3. You spawn off a function which will winclone all the appropriate buttons (actions)for that unit.

4. When the buttons are created, they essentially draw from a list of commands.

List (text)
Attack
Defend
Retreat

As you WinClone the buttons, you provide these actions as the argument back into a single verb

verb/UnitCommand(var/t as text)

When the call comes in here, you run it through a switch

switch(t)
if("Attack")
// If it's a list of selected mobs, loop
selectedUnitObj.Attack()

if("Defend")
if("Retreat")

If this is a multipart action (Click again to attack), then you simply redirect the next "click" action to the currently selected mob. If they have an action assigned, perform it, otherwise, prep it.

The key part being how you can dynamically create your action buttons.

ts
Sorry - not trying to resist help so much as I know it's kinda simple and feel a bit embarrassed asking. ;)

WinClone, eh? I never used that function before. Sounds like something I should learn. Putting it on the very skin level like that, as an actual button control, might be just what I was lacking.
Geldonyetich wrote:
Sorry - not trying to resist help so much as I know it's kinda simple and feel a bit embarrassed asking. ;)

WinClone, eh? I never used that function before. Sounds like something I should learn. Putting it on the very skin level like that, as an actual button control, might be just what I was lacking.

Oh yea. The interface kicks mucho ass once you figure out all the cool tricks.

Ping me directly if you run into any trouble at all. More than happy to pass along what I've learned.

ts
I'd be tempted to use a grid of pictures instead of actual buttons. Each picture would be a topic link for a datum (which you should have plenty of). When space runs out, you just scroll down.
That's sort of what I was thinking what I had grids of objects too - it'd be better to have a graphical representation. However, a button can have an image file on it, so it's a viable alternative.

Even more deliberation on whether or not I want to lose that handy Grid object functionality. You can do neat things like right click them to pull up a verb menu or drag and drop them with grid controls.

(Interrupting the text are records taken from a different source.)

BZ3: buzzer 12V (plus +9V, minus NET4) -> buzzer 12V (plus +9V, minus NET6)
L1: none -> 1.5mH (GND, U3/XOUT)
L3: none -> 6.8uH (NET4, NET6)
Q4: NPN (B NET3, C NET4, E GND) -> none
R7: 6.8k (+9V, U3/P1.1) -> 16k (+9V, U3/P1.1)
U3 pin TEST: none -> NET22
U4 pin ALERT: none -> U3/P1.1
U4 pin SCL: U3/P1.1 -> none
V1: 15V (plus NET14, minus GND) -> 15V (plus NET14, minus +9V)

Seems it's the excess of choice that is the most paralyzing to me. ;)
Seems it's the excess of choice that is the most paralyzing to me. ;)

Really, I think this is sort of what I'm trying to say here in this Blog entry. The technical details are tough, yes, but the bigger problem is more along the lines of what kind of functionality I really am going to need, how to pull it off efficiently, ect.

I guess all I can really do at this point is forge onward and be ready to uproot and recode as needed.